There is wine, readily at hand, and Arianna takes a sip of it, and the shape of the jug in her hand seems fitting and well-mated, and the cant of her shoulders is inclusive and she seems almost complete in her fellowship but there are broad strokes that she omits and the absence is noticeable to her cabalmate if not to Margot.

"But there was also this: we all began Academy together.  Even in the Order it is rare to Awaken as a child. And then someone Awakens and they are removed, split off to follow a higher path.  And then another.  And another.  Until more are Awake than remain sleeping, until the paths are no longer divergent but fully separate and there are assumptions then about what you will or will not amount to.  Being a Consor in my early teens was great exposure, but no matter how great a Consor is, they are still only a helpmate.  And exposure is not the same as experience."

Margot Travers
Further still, Margot sat quietly and listened.  While Arianna spoke of Hermetic school and how it was to be a Consor instead of Awakened through that experience, the Apprentice did nothing more than absorb and quietly finish her cookie.  Another sip of the communal wine was taken somewhere in the mix as well.

She didn't pick up on anything under the surface of the story.  Margot was perhaps too busy being distracted by the very idea of wizarding school, commiserating with the frustration of witnessing and feeling something but being just unable to grasp it all the same, and whatever it was that had her glancing over her shoulder earlier, that Nick had picked up on so easily but Arianna had missed the details of (much as was the situation now, but with the female roles reversed).
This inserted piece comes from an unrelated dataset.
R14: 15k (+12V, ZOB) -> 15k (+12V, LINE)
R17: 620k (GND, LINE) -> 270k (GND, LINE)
Her phone buzzed again in her pocket, and Margot's eyebrows hopped up on her face a little in reaction to it.  A hand clasped over the phone's shape through the fabric of her hoodie pocket, like that would still the buzzing.  She didn't check it, but instead looked somewhere in the near distance between the couple of Mages she sat with and took a slow, deep, quiet inhale of breath.  Easy.  Don't read it.

"That was my alarm," she lied, and started getting to her feet.  "I need to get going."

Nicholas Hyde
See here: Nicholas is an insightful man, but there are things he still doesn't know about other Traditions and their inner workings.  There are things he cannot possibly understand because he wasn't there.  But he is an insightful man, and we have said before that it is difficult to be insightful.
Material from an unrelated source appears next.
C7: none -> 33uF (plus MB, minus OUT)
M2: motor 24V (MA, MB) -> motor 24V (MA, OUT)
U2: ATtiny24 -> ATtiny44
Ari's tells are subtle: her eyes shape like laughter but there's no laughter inside them.  Witness that.  He doesn't miss it.

His own are subtle too.  He shifts where he is sitting, leans forward and back, slides a hand across his stomach as though to soothe the flutter in the pit of it, to quell some secret shame and sympathy and anger that coils there.  Sometimes he asks too many questions.  Sometimes he forgets that he asks too many questions.  He blinks once, as he has his head tilted back, and then he rights it again.  "I think experiences like that are always worthwhile, in the end.  Most of the world still Sleeps, and it reminds us of how to use our power appropriately."

Then, Margot is standing up, she needs to get going, and he watches her for a second more.  "Thanks for sitting with us," he says.  "I'd like to talk with you again soon, when you have the time."  He lifts the container of cookies toward her.  "Here, for the road."

Margot Travers
The cookies were accepted with a small smile-- a weak thing, shaky, because she was making eye contact with Nick over the container and she knew that he knew and she had a pretty good idea of what he wanted to talk about sometime soon.  It probably wasn't Yorick.

"Thanks," she said and pretended like she didn't have suspicions and reservations.  "Yeah, just give me a call or text.  We'll chat."

With a cookie in hand for the rode, she bade her farewell to the two and stepped away from the picnic blanket, back toward the path and along the route that she was walking before.